Priorité du chef d’état-major des armées (CEMA) Thierry Burkhard – lui-même ancien conseiller communication lorsqu’il était encore colonel du CEMA -, la création de cet organe était en réflexion depuis cet hiver sur le site de Balard. Si la guerre en Ukraine sera au centre des préoccupations de cette task force, l’Afrique y occupera aussi une place de choix. Le Sahel et l’Afrique centrale sont ainsi en haut de la liste alors que les opérations d’influence de Moscou s’intensifient partout en Afrique francophone.

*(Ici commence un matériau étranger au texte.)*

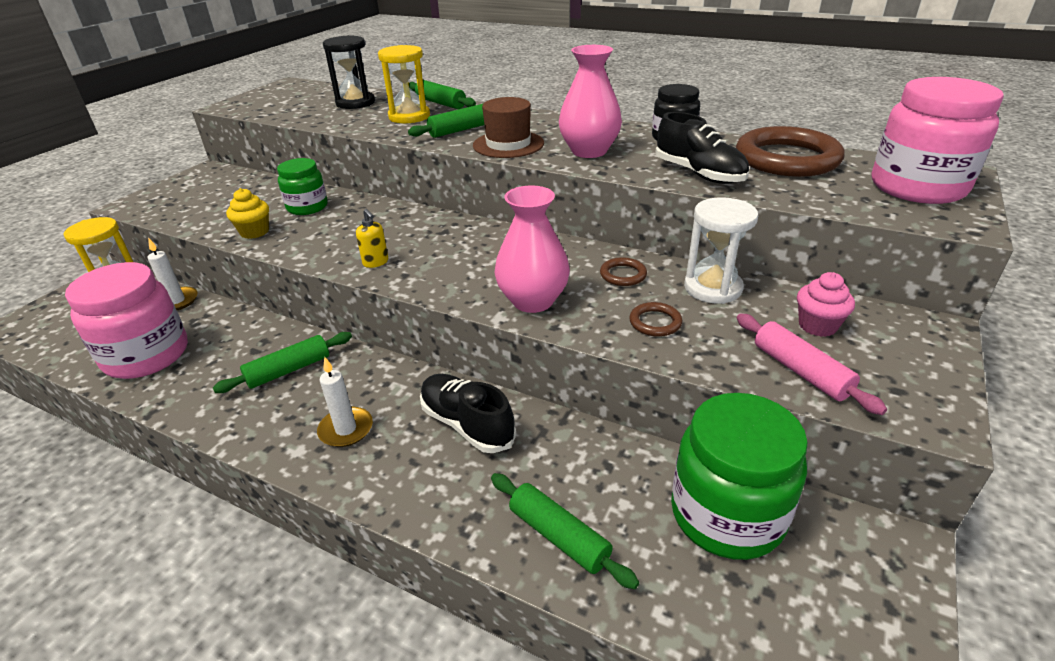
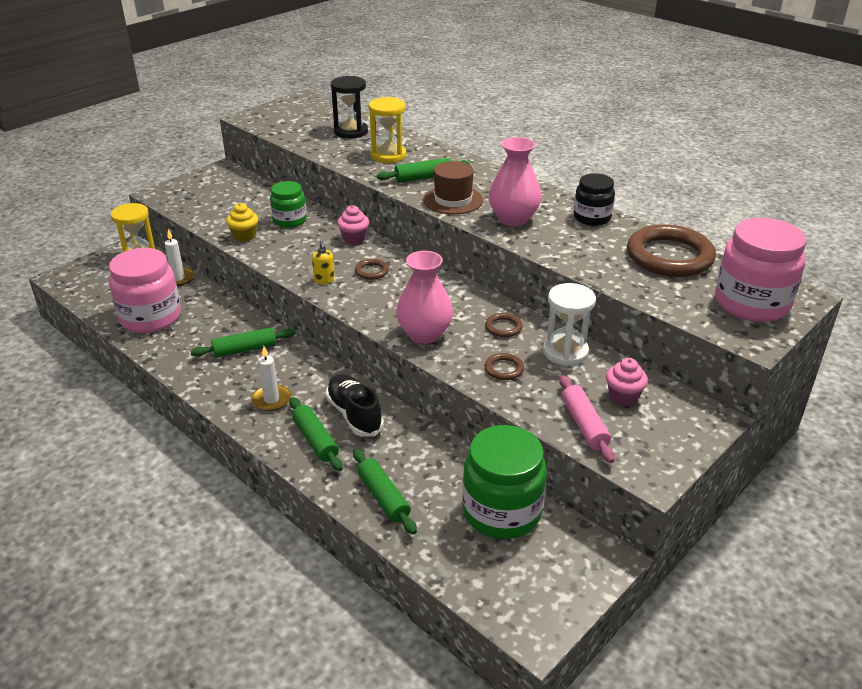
camera: 15 degrees right, 0 degrees up
(394, 213) = (354, 239): none -> pink cupcake
(431, 243) = (372, 271): none -> brown ring
(441, 103) = (421, 144): green rolling pin -> green rolling pin (315, 440)
(699, 174) = (585, 257): black shoe -> none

Là encore, l’éventuel recours à des prestataires privés par l’hôtel de Brienne aiguise les appétits et une poignée de cabinets tricolores se sont d’ores et déjà rapprochés du ministère des armées.

Jusque-là, l’action des forces françaises en matière de lutte contre la désinformation était en partie pilotée par le Centre interarmées des actions sur l’environnement (CIAE), basé à Lyon. Connu pour dépêcher des spécialistes de la “contre-propagande” sur le terrain, notamment en Centrafrique, le CIAE a obtenu des résultats pour le moins mitigés.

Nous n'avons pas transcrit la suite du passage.